Rep. Spencer Bachus was approved by the Republican conference Wednesday to become chairman of the Financial Services Committee next year.
"This is a tremendous honor," said Bachus in a press release.
Bachus said he would protect the taxpayers by ending the concept of too big to fail, addressing the drain on the government from the conservatorship of Fannie Mae and Freddie Mac, and revisiting Dodd-Frank to remove any undue burdens.
"As chairman of the committee, I will honor our pledge to America and act on the priorities the American people delivered us last November," he said. "We are going to protect taxpayers by ending 'too big to fail' and the administration's unlimited bailout of Fannie Mae and Freddie Mac. We are committed to going title by title through the 2,300 page Dodd Frank Act to correct, replace, or repeal the job killing provisions that unnecessarily punish small businesses and community banks that did nothing to cause the financial crisis."
The Alabama Republican also put oversight of the Obama administration high on his agenda.

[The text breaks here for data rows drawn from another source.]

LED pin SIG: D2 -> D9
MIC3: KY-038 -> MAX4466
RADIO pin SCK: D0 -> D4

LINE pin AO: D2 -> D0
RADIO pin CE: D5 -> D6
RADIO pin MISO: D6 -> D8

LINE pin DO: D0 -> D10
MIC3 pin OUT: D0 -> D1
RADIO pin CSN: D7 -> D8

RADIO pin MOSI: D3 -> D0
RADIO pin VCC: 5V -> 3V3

"We will reinvigorate the committee's oversight role, holding the President and his economic team accountable for their policies and demanding greater efficiency and savings in government programs that fall within our jurisdiction," he said.
Bachus praised key Republicans on the committee, referring to them as leaders and saying he looks forward to work with them to implement a joint agenda next Congress.

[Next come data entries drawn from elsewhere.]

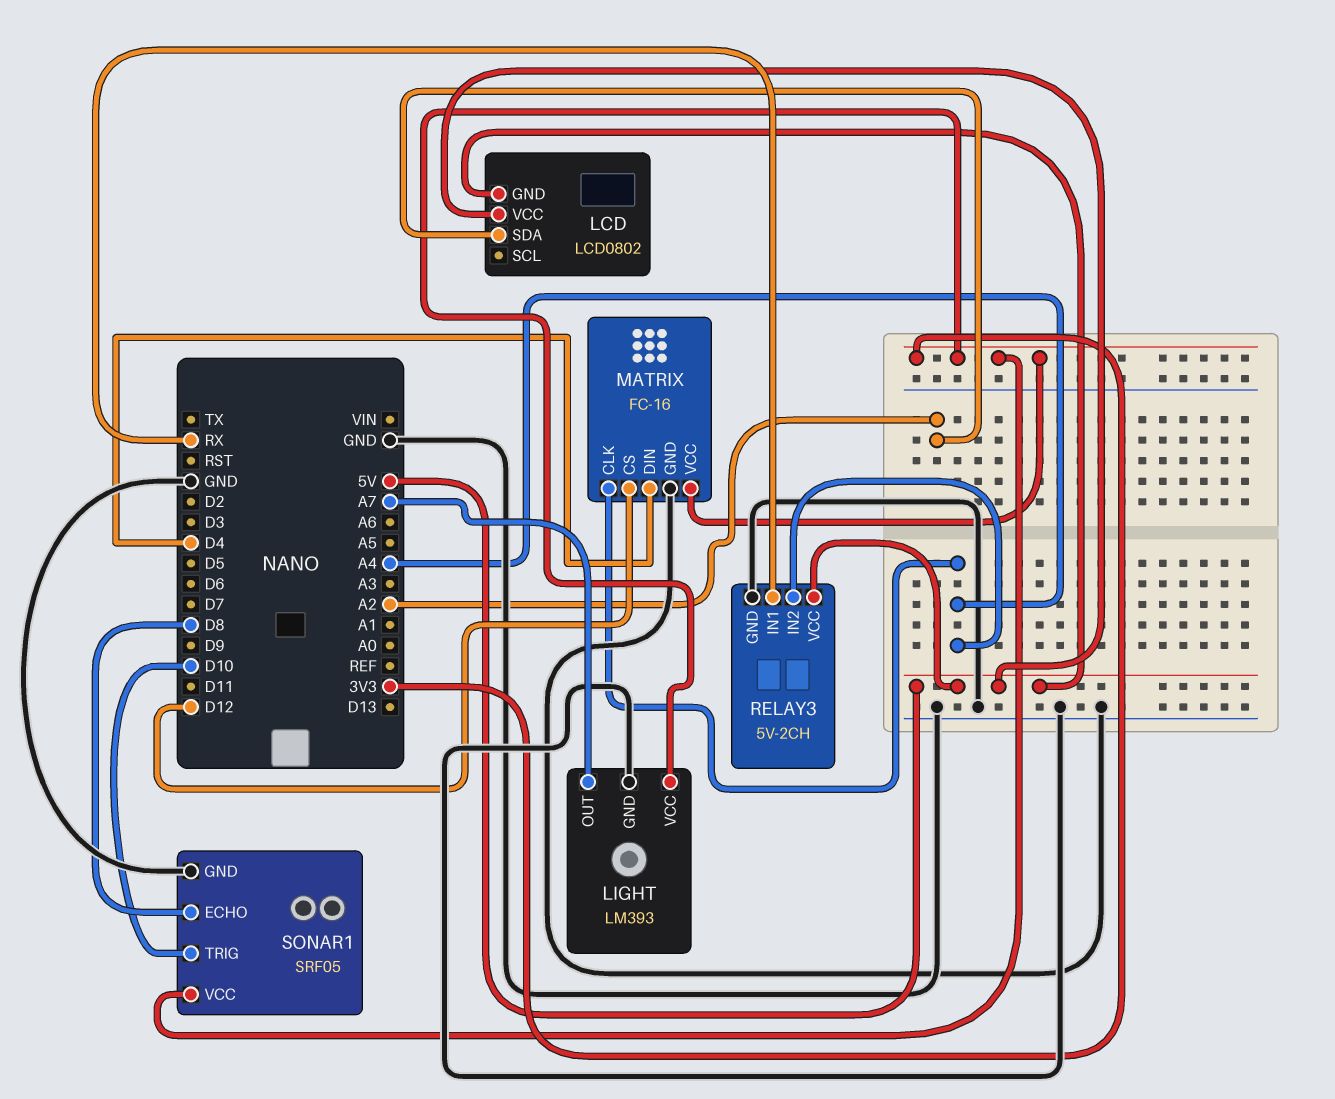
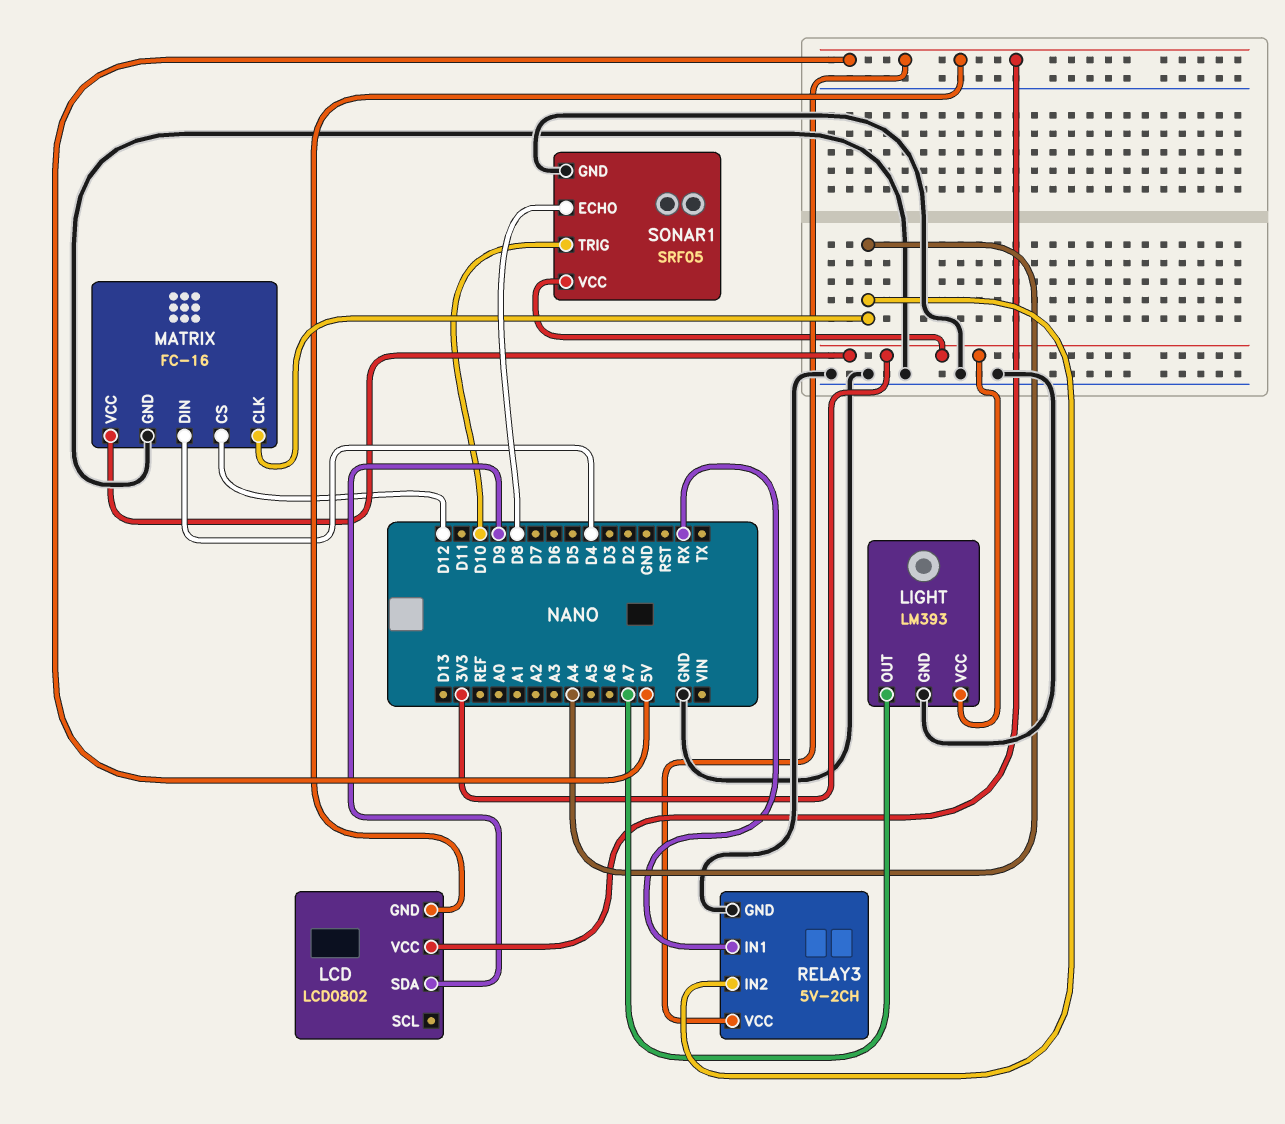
LCD pin SDA: A2 -> D9

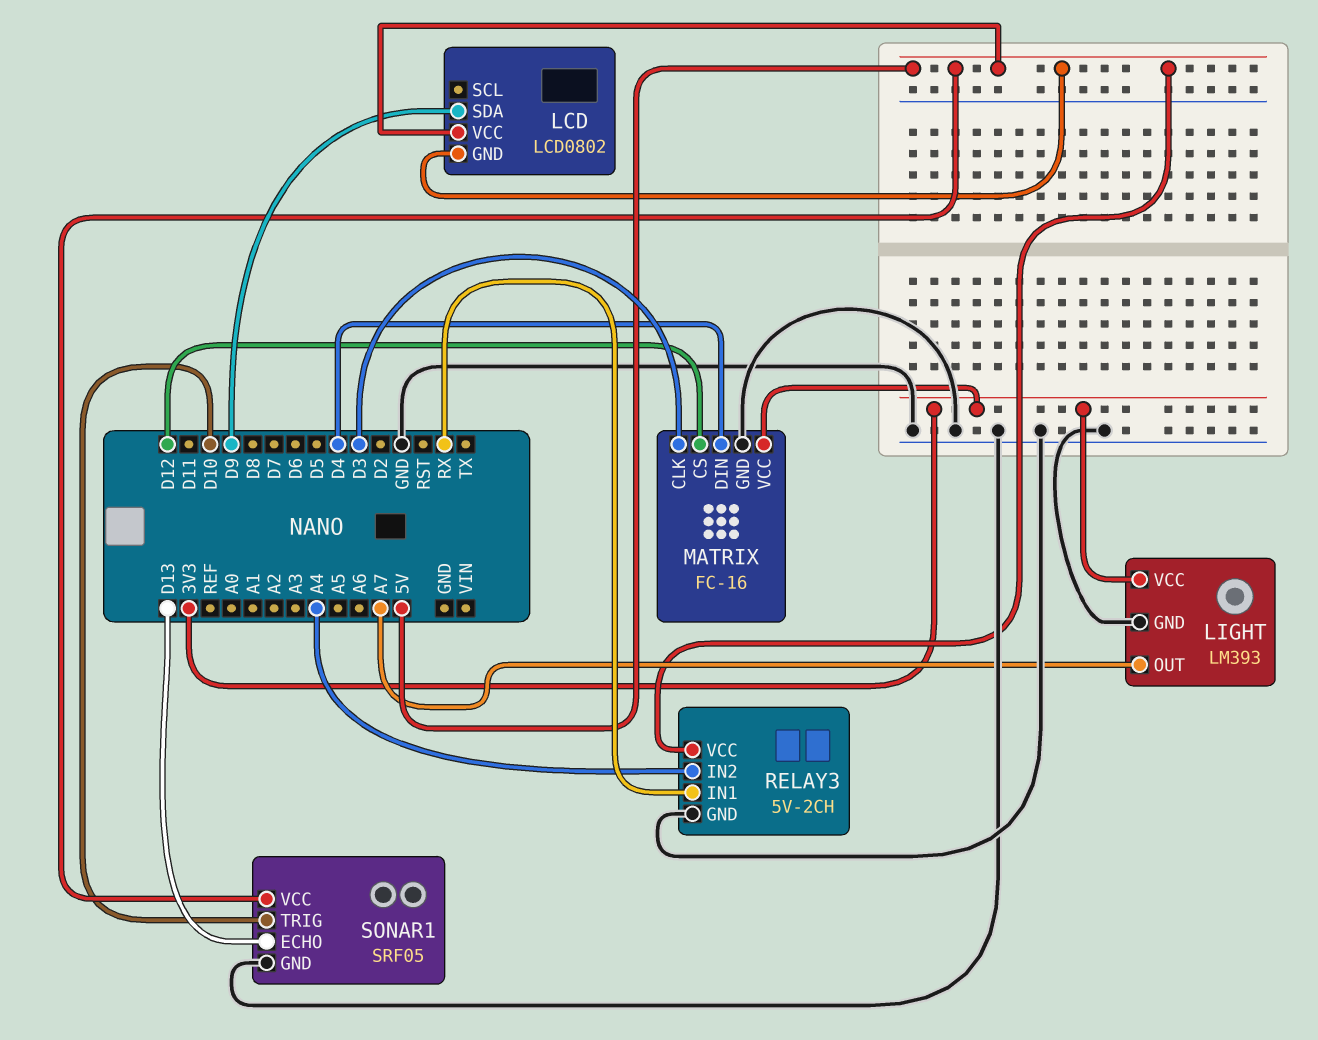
MATRIX pin CLK: A4 -> D3
SONAR1 pin ECHO: D8 -> D13
SONAR1 pin VCC: 3V3 -> 5V

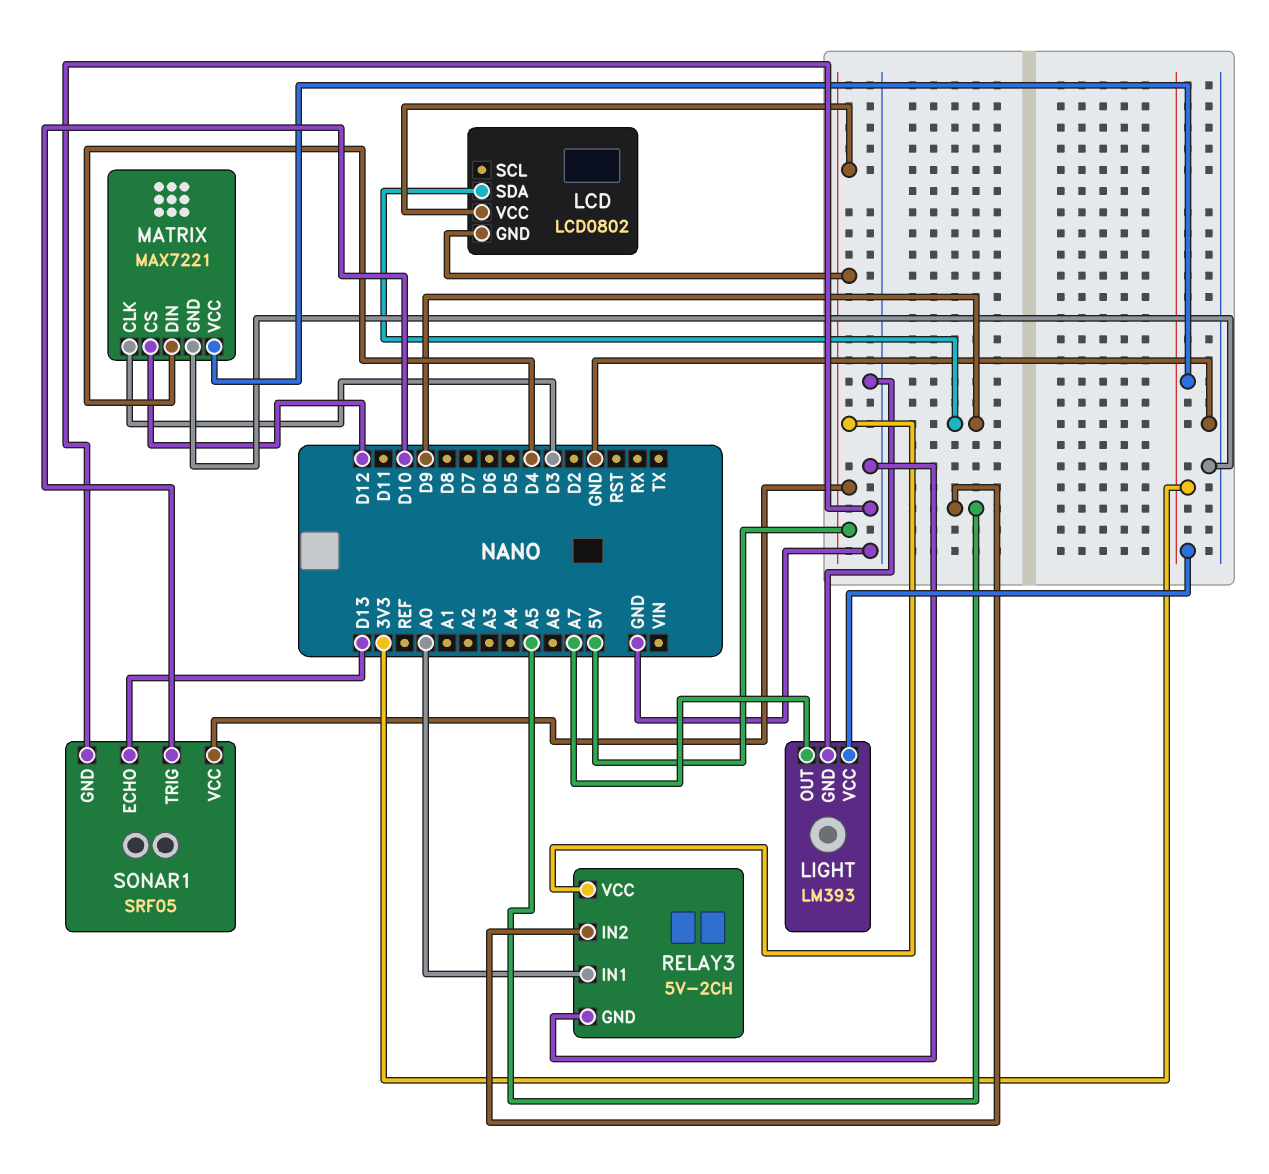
MATRIX: FC-16 -> MAX7221
RELAY3 pin IN1: RX -> A0
RELAY3 pin IN2: A4 -> A5

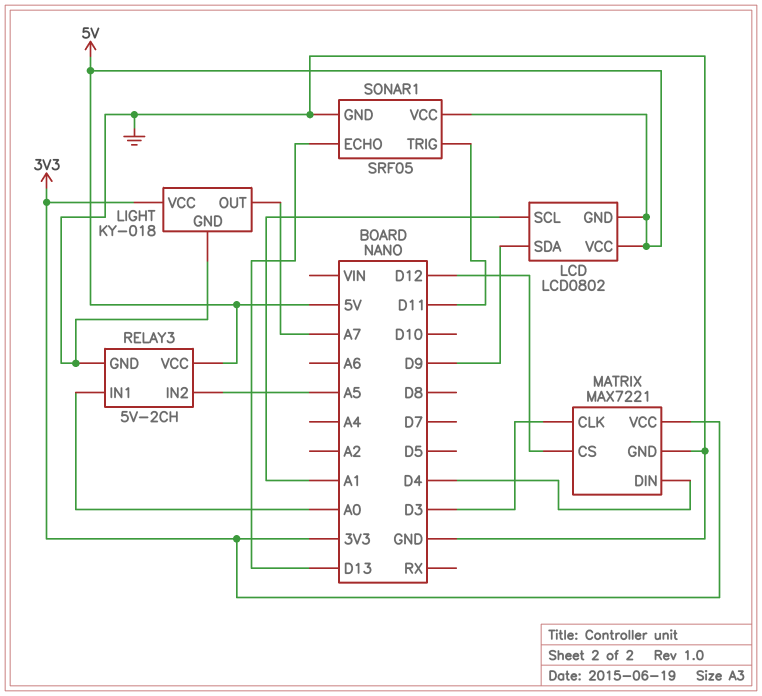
LCD pin SCL: none -> A1
LIGHT: LM393 -> KY-018
SONAR1 pin TRIG: D10 -> D11

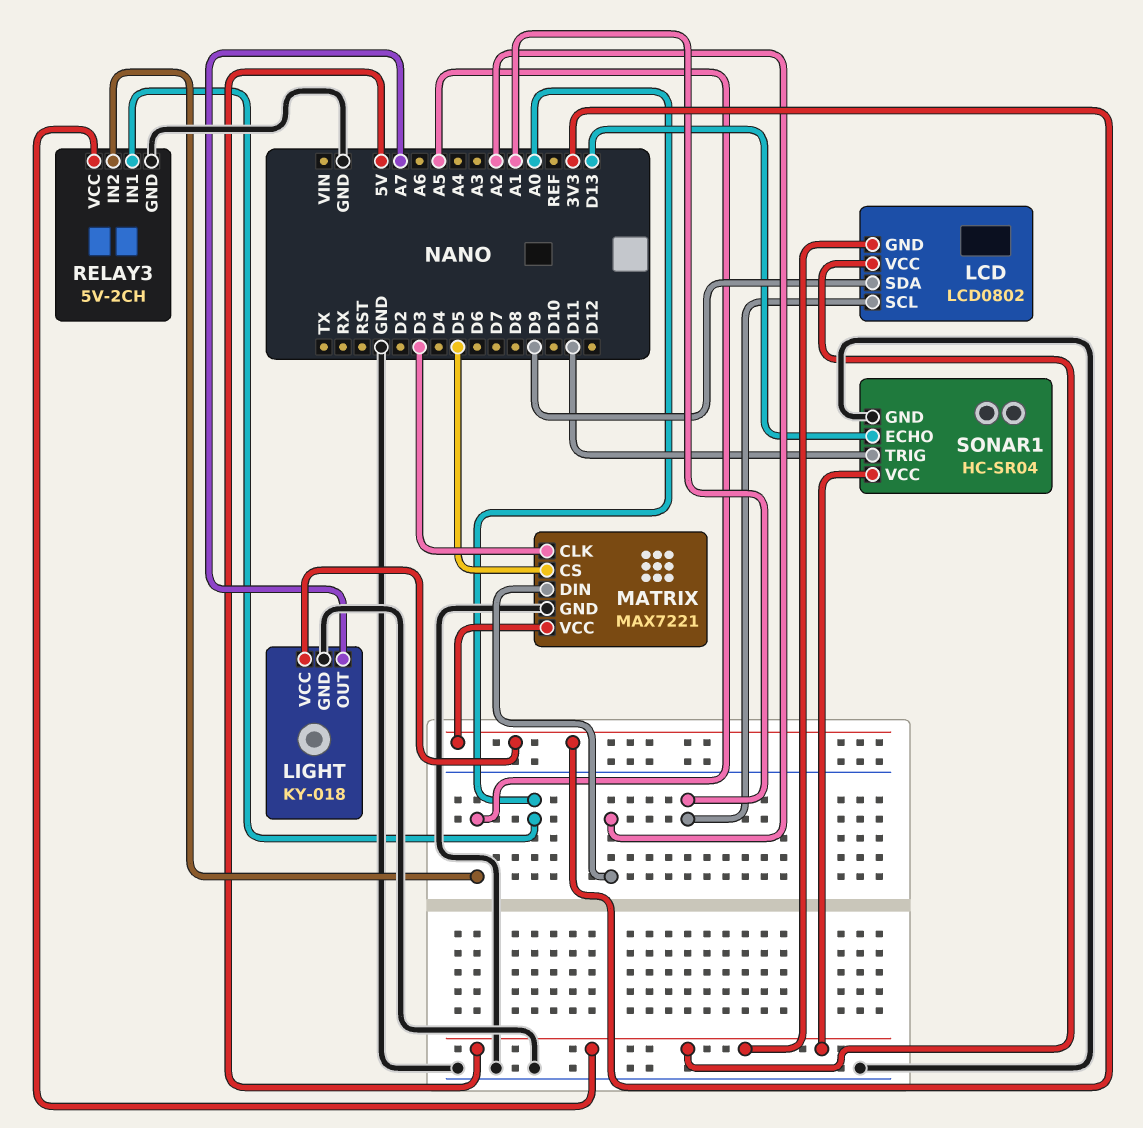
MATRIX pin CS: D12 -> D5
MATRIX pin DIN: D4 -> A2
SONAR1: SRF05 -> HC-SR04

"Now is the time to get government out of the way so businesses can create jobs and grow the economy, and our team is prepared to hit the ground running," he said. "We had a great committee leadership team this Congress — Judy Biggert, Shelley Moore Capito, Scott Garrett, Jeb Hensarling, Gary Miller, Randy Neugebauer, and Ron Paul — and I look forward to working with them to implement our policy agenda in the next Congress."
House Republicans also approved Rep. Darrell Issa to become chairman of the Oversight and Government Reform Committee next year.
Issa, a California Republican has been an outspoken critic of several of the government's actions to shore up the economy, plans to continue to make oversight of financial services issues part of the panel's purview next year.
Issa joined the panel in 2005, and has served as the ranking Republican since 2008.
"It's always easier to be careless with other people's money and the fact that Washington has somehow institutionalized waste, fraud and abuse is indicative of how broken this place has become," Issa said in a press release.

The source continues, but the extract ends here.